For builds that we kept on the <version>-eol tag during security support (see Keep building during security support), removal means deleting those build/push jobs and the elif branch that selected the -eol tag.

metalbox has no precedent

metalbox has not had a release retired before, so there is no prior change to copy. Decide whether to delete the version vars files or keep them as historical references; if in doubt, delete, to match how the other repositories drop a retired version.

Version pointers that move forward (not retirement)
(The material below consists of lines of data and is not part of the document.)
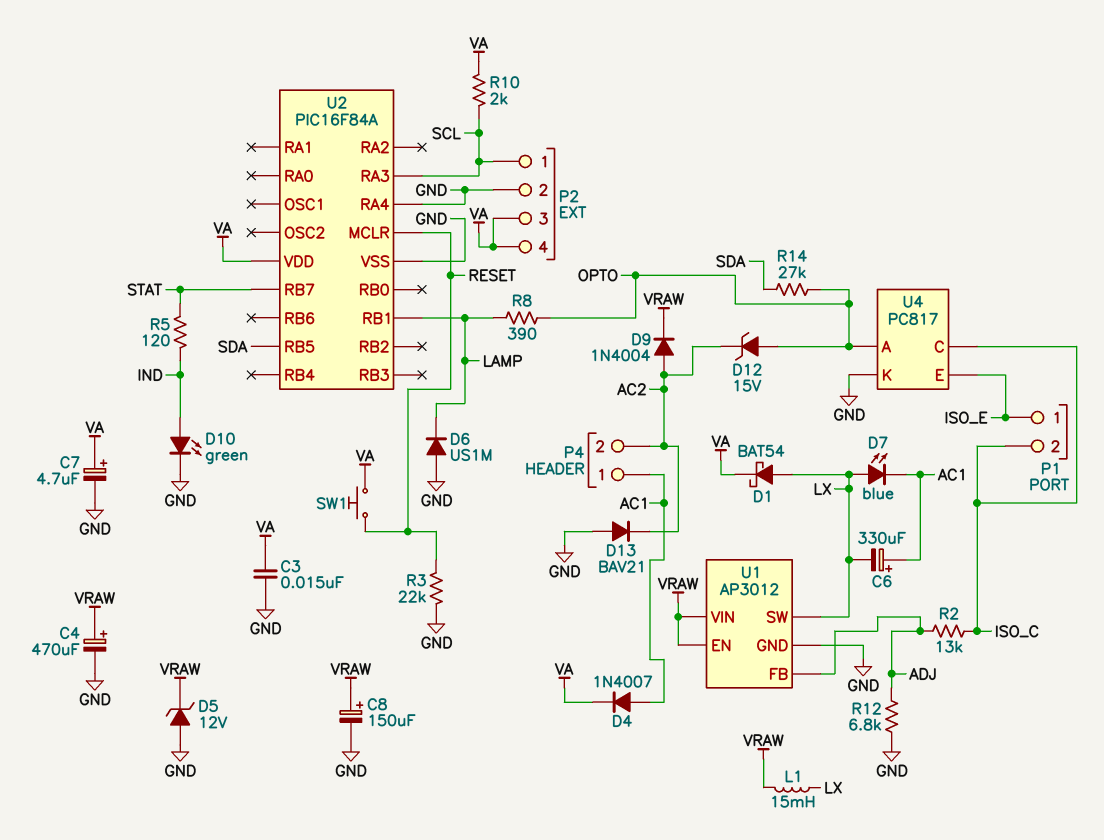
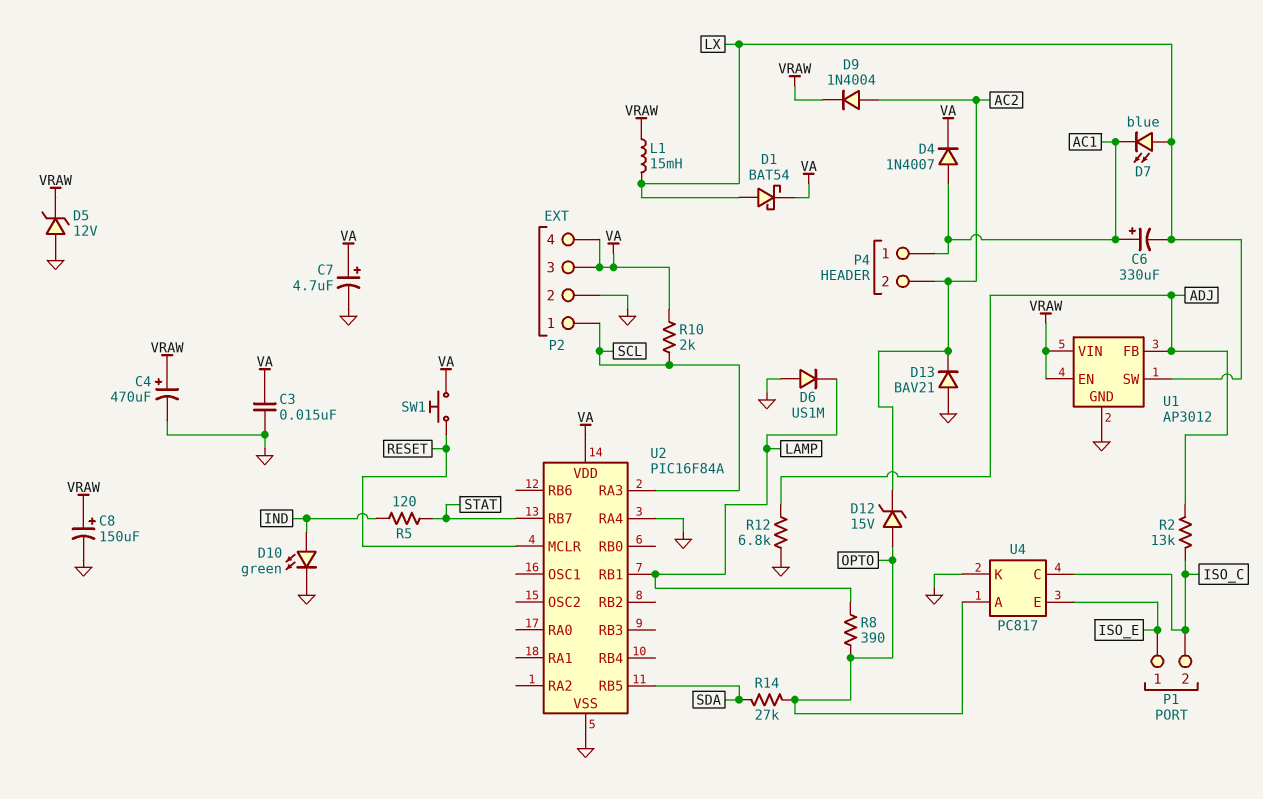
R3: 22k (GND, RESET) -> none

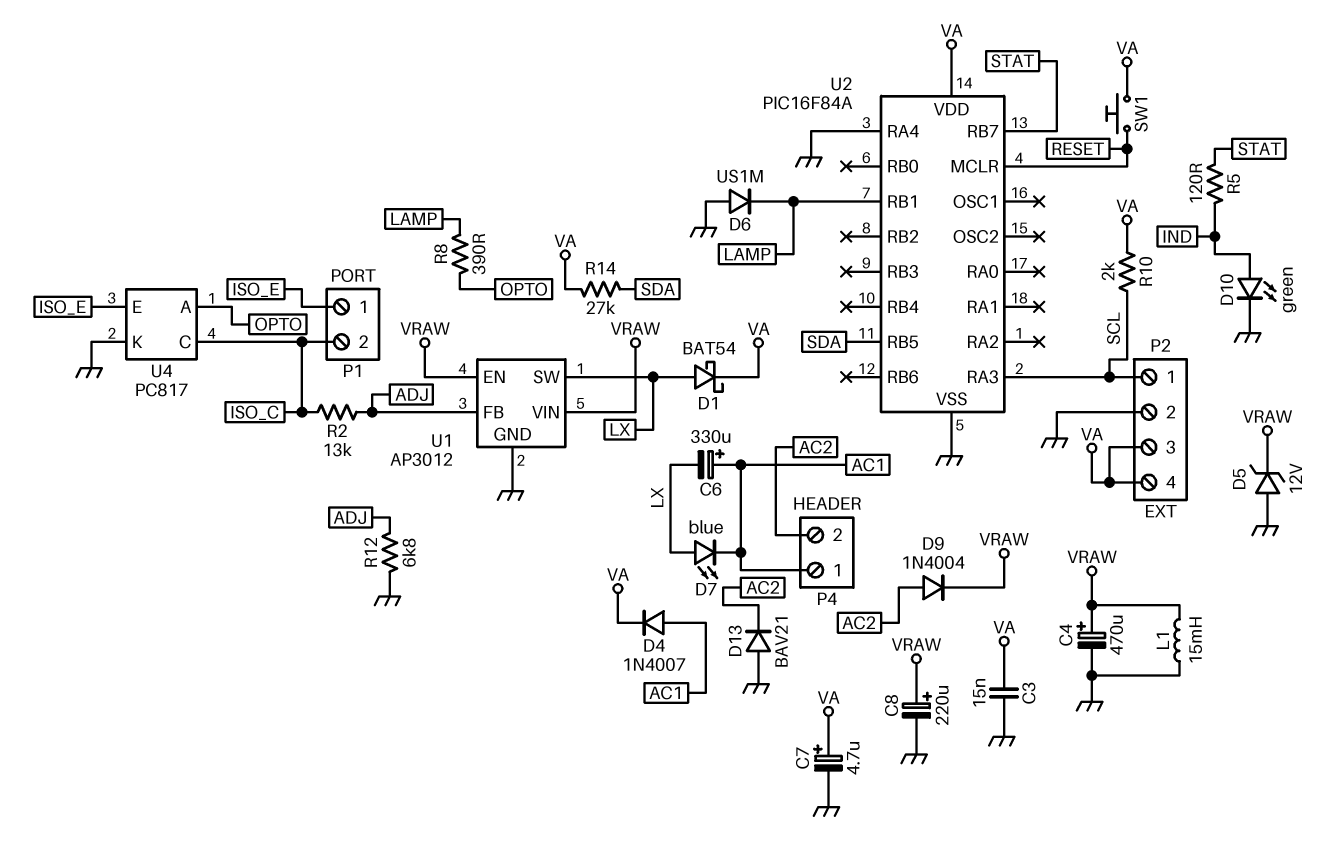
C8: 150uF (plus VRAW, minus GND) -> 220uF (plus VRAW, minus GND)
D12: zener 15V (A OPTO, K AC2) -> none
L1: 15mH (LX, VRAW) -> 15mH (GND, VRAW)
R14: 27k (OPTO, SDA) -> 27k (SDA, VA)

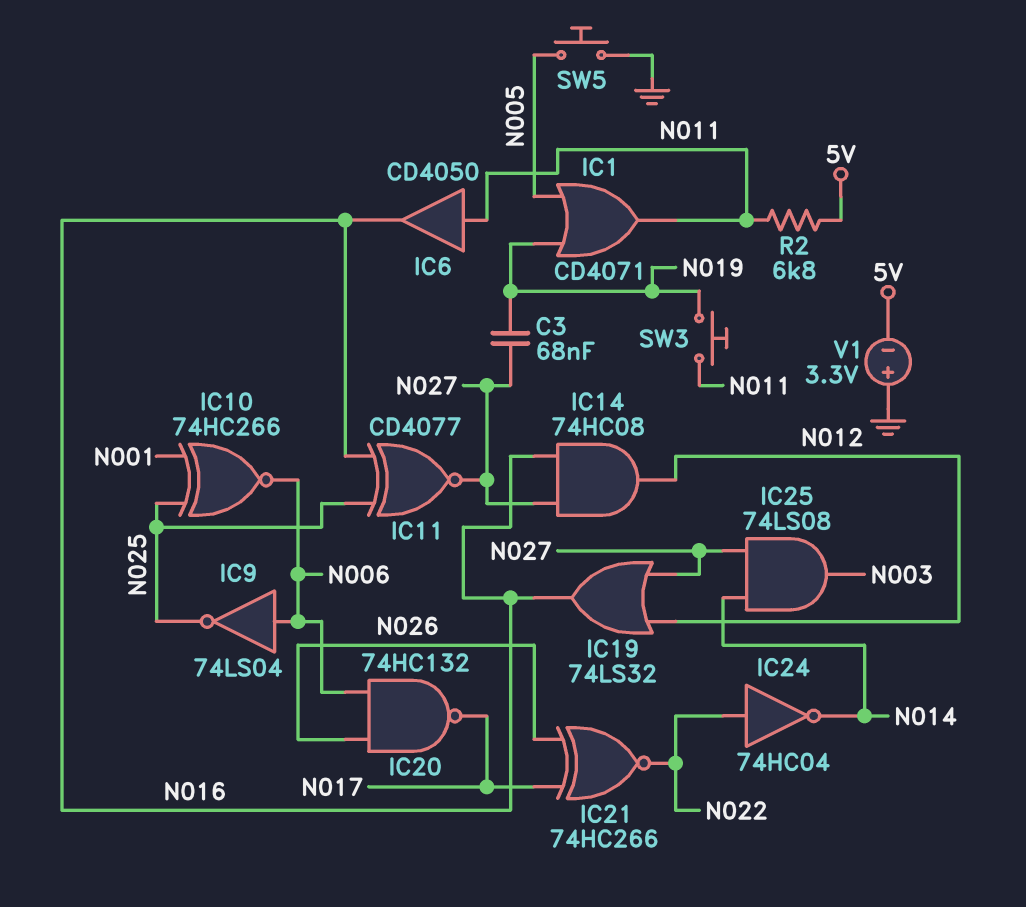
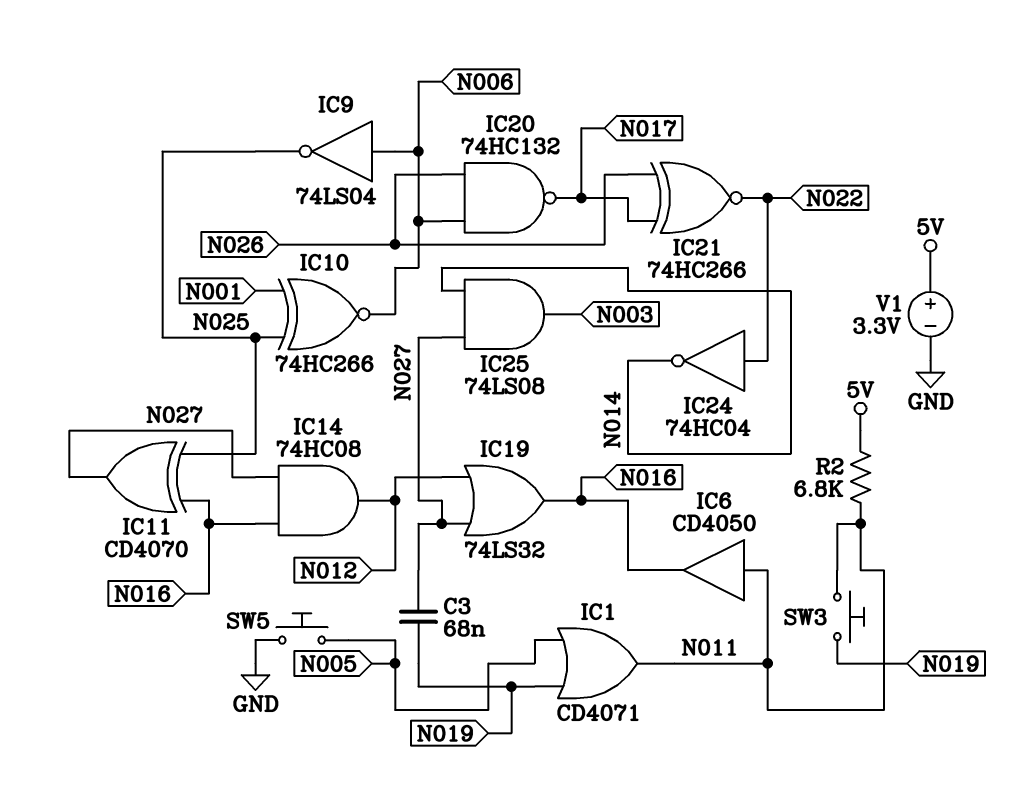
IC11: XNOR CD4077 (in N016, in N025, out N027) -> XOR CD4070 (in N016, in N025, out N027)
V1: 3.3V (plus GND, minus 5V) -> 3.3V (plus 5V, minus GND)

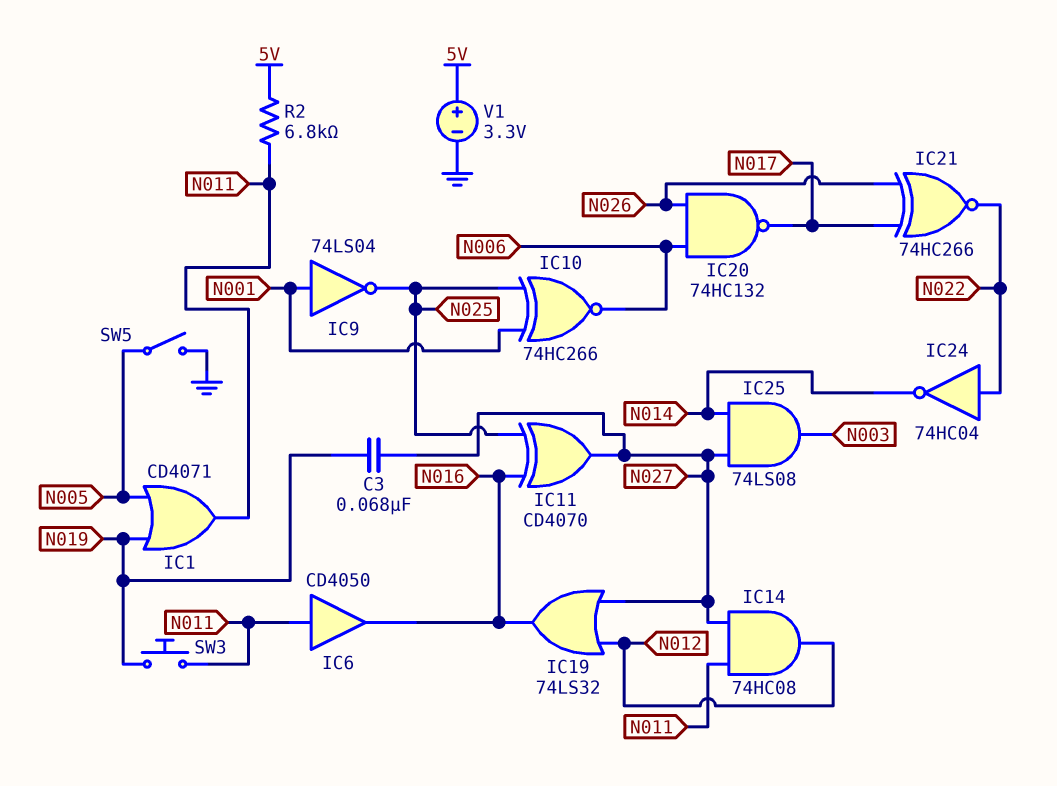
IC9: NOT 74LS04 (in N006, out N025) -> NOT 74LS04 (in N001, out N025)
IC14: AND 74HC08 (in N016, in N027, out N012) -> AND 74HC08 (in N011, in N027, out N012)
SW5: button (GND, N005) -> switch (GND, N005)

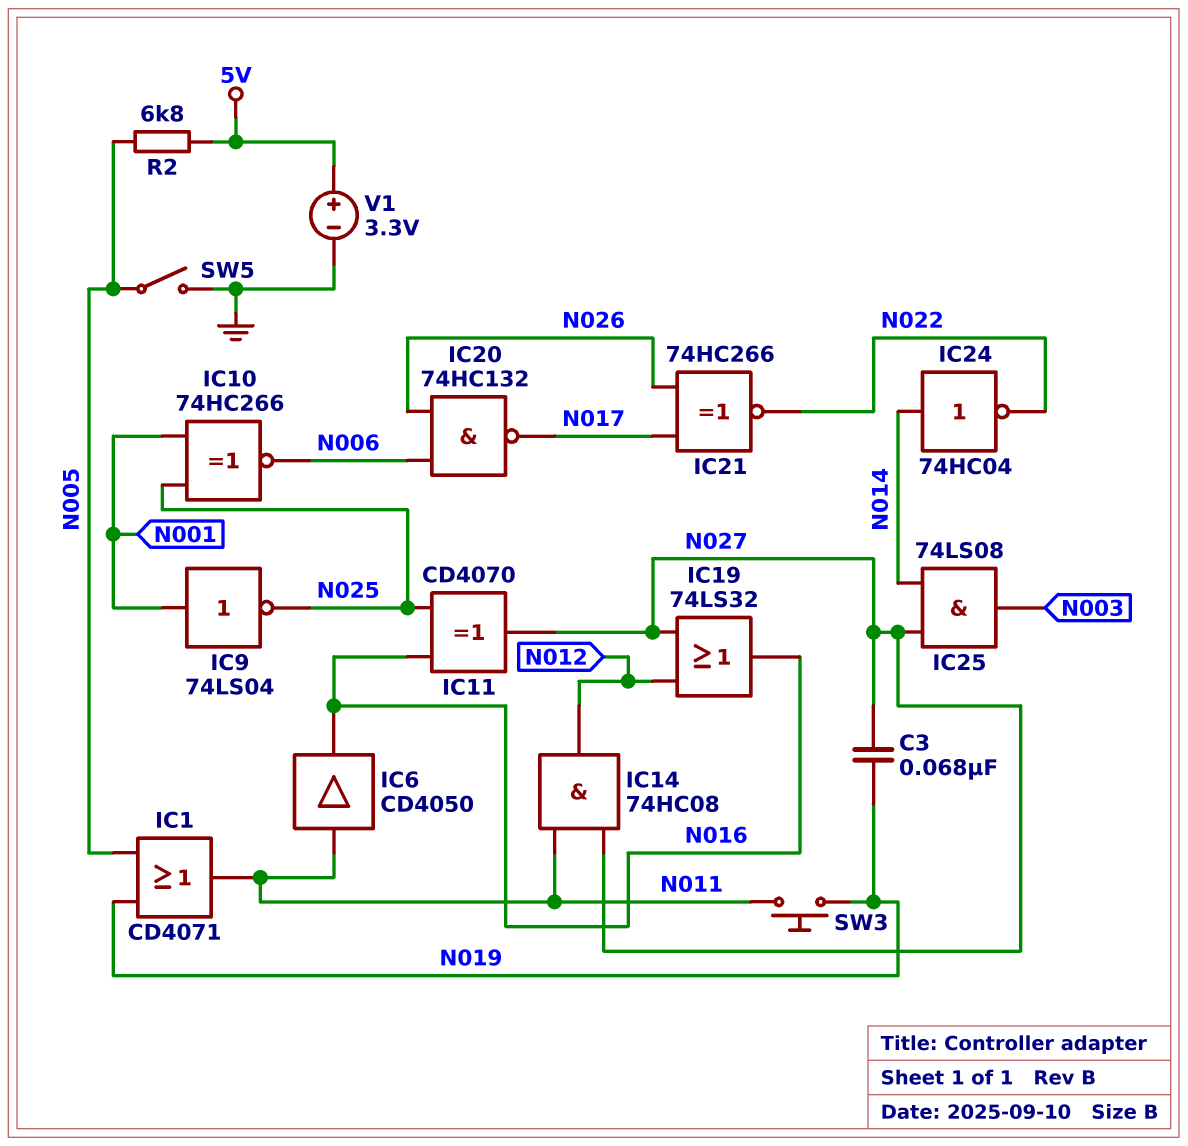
IC24: NOT 74HC04 (in N022, out N014) -> NOT 74HC04 (in N014, out N022)
R2: 6.8k (5V, N011) -> 6.8k (5V, N005)

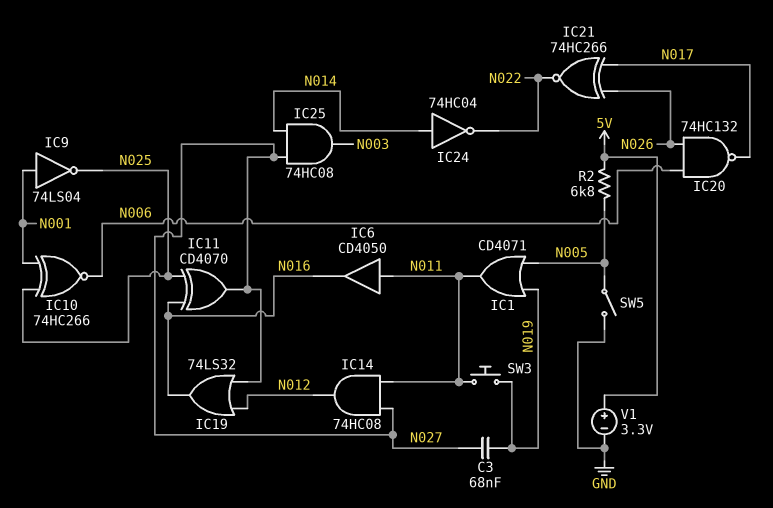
IC25: AND 74LS08 (in N014, in N027, out N003) -> AND 74HC08 (in N014, in N027, out N003)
Several repositories carry a single "current" OpenStack version that advances as part of normal release work rather than retirement cleanup. They do not hold a per-version matrix, so there is no version to "remove" from them — the reference is simply moved forward to the next release. They are listed here so they are not mistaken for retirement targets:

• testbed — openstack_version / openstack_version_next in .zuul.yaml, defaults in config/scripts/*.sh, and per-version conditionals in the deploy scripts.
• release — the per-version release manifests (release/latest/openstack-<version>.yml) and the per-component origin/stable/<version> map in src/git-diff-log.py.
• defaults — version-conditional image selection (e.g. in all/002-images-kolla.yml).
• ansible-collection-services — openstackclient_version in roles/openstackclient/defaults/main.yml.
• openstack-ironic-images — DIB_REPOREF_*: origin/stable/<version> in files/osism-ipa.yml.
• zuul-jobs — devstack_release: stable/<version> in roles/devstack/defaults/main.yml.
• container-images — openstackclient/Containerfile fetches requirements-stable-<version>.tar.gz.

caution

Some of these pins use stable/<version> directly. If such a pin is left pointing at a version that reaches EOL, it breaks the same way a retired build job does, because the upstream branch is deleted. Advance these pins to a maintained release in good time; if one must keep targeting an EOL release, point it at the <version>-eol tag as in Keep building during security support.

Tracking the work

Track each retirement in an osism/issues issue that lists the affected repositories as a checklist, so the work can be followed across repositories. The repository list in this guide is a starting point — adapt it as appropriate for the release being retired, since the set of repositories that still reference a given version changes over time. Search the repositories for the version string to confirm which ones are actually affected.

#1367 (Retire OpenStack 2024.2 Dalmatian) is an example of such a tracking issue. Treat it as an illustration rather than a definitive checklist: verify its list against the current state of the repositories before relying on it.